Talks

Generative AI models are impressive, but the moment you try to run one behind a real app, the bill (and the latency) can get out of hand. A lot of that comes down to inference: what you serve the model on, how well it uses GPU memory, and how it behaves when multiple requests hit at once.
This talk is a demo-driven walkthrough of serving LLMs efficiently with vLLM, an open source inference engine that exposes an OpenAI-compatible API—so you can wire it into an app without inventing a new protocol. We’ll start by serving a baseline model and driving traffic from a simple client while watching the numbers that matter: latency (including tail latency), throughput, and memory use.
Then we’ll change one thing: we’ll swap in quantized versions of the same model. You’ll see what improves, what doesn’t, and where the trade-offs show up in practice. We’ll repeat the exact same workload so it’s obvious what changed and why, and we’ll cover a few practical tuning knobs in vLLM that can make or break performance under load.

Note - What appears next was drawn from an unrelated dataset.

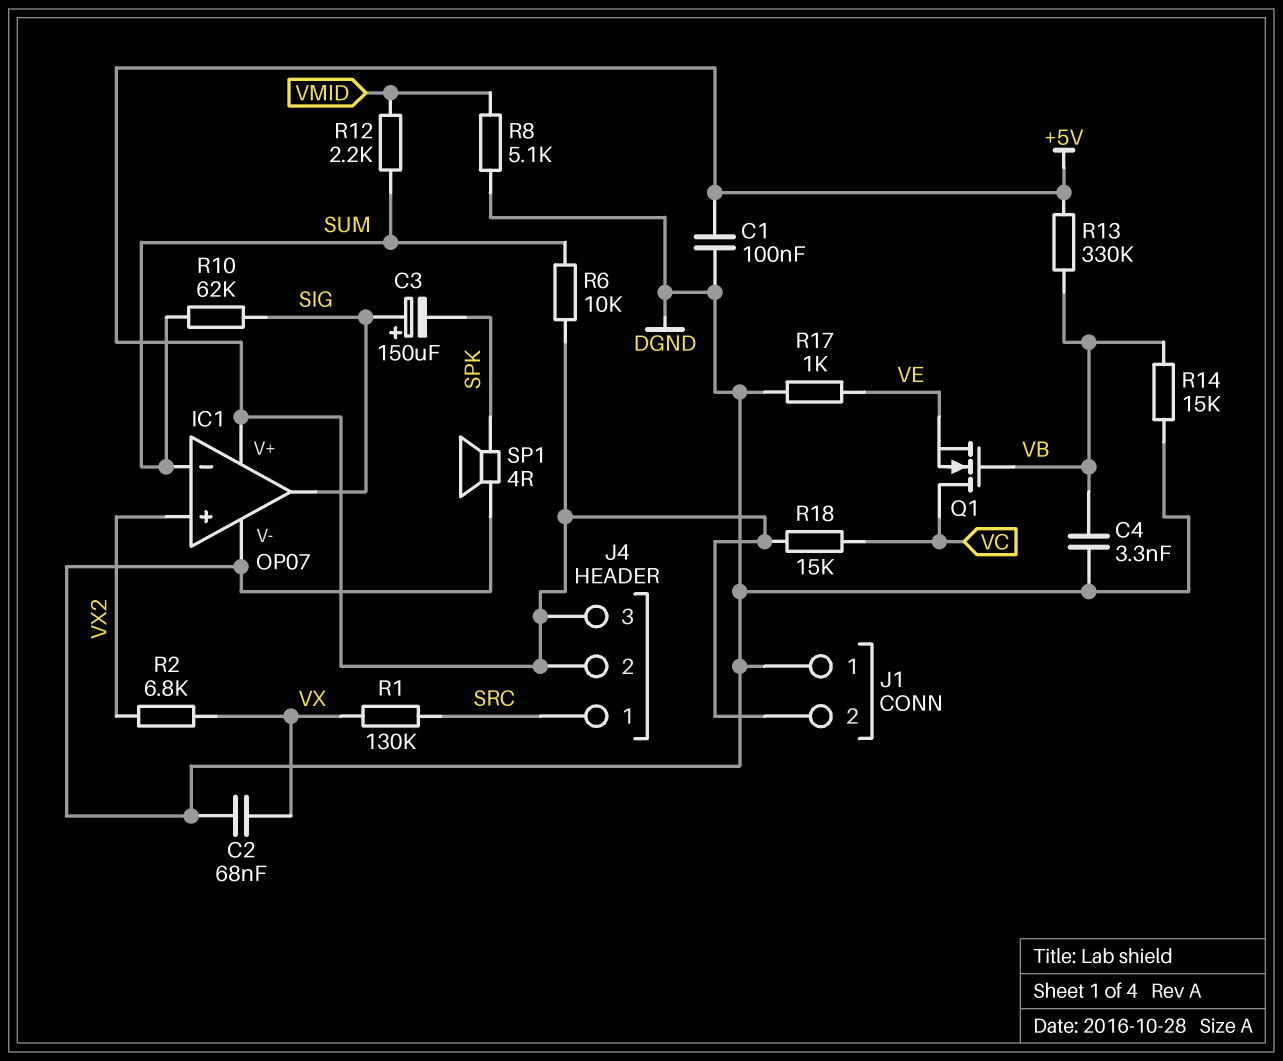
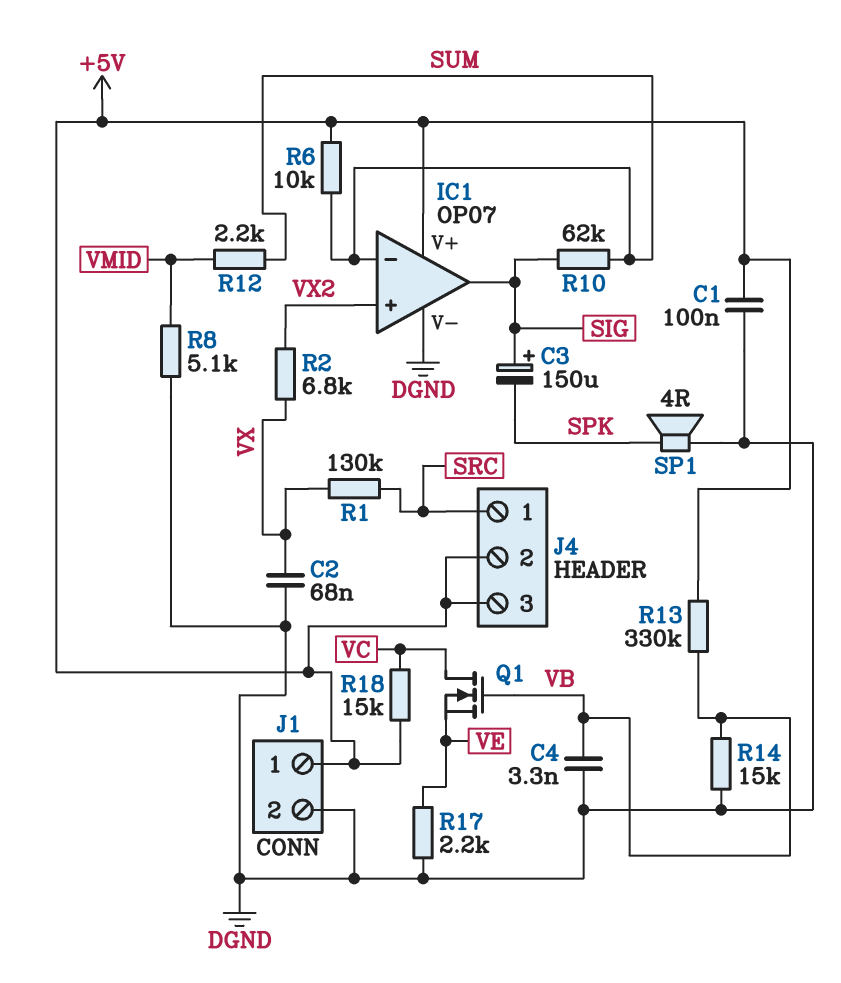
J1 pin 1: DGND -> +5V
J1 pin 2: +5V -> DGND
R17: 1k (DGND, VE) -> 2.2k (DGND, VE)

You’ll walk away with a clear mental model of “efficient inference,” a repeatable way to test your own setup, and a pragmatic sense of when quantization is the right move for your app—without needing an ML background.
Legare Kerrison
Red Hat
Legare Kerrison is an Open Source Engineer and Developer Advocate on Red Hat's AI team. She focuses on open source tools for building and deploying AI. Currently, she works with projects like vLLM and Podman desktop. She aims to make technical complexity digestible. She loves matcha and the outdoors. Based in Boston.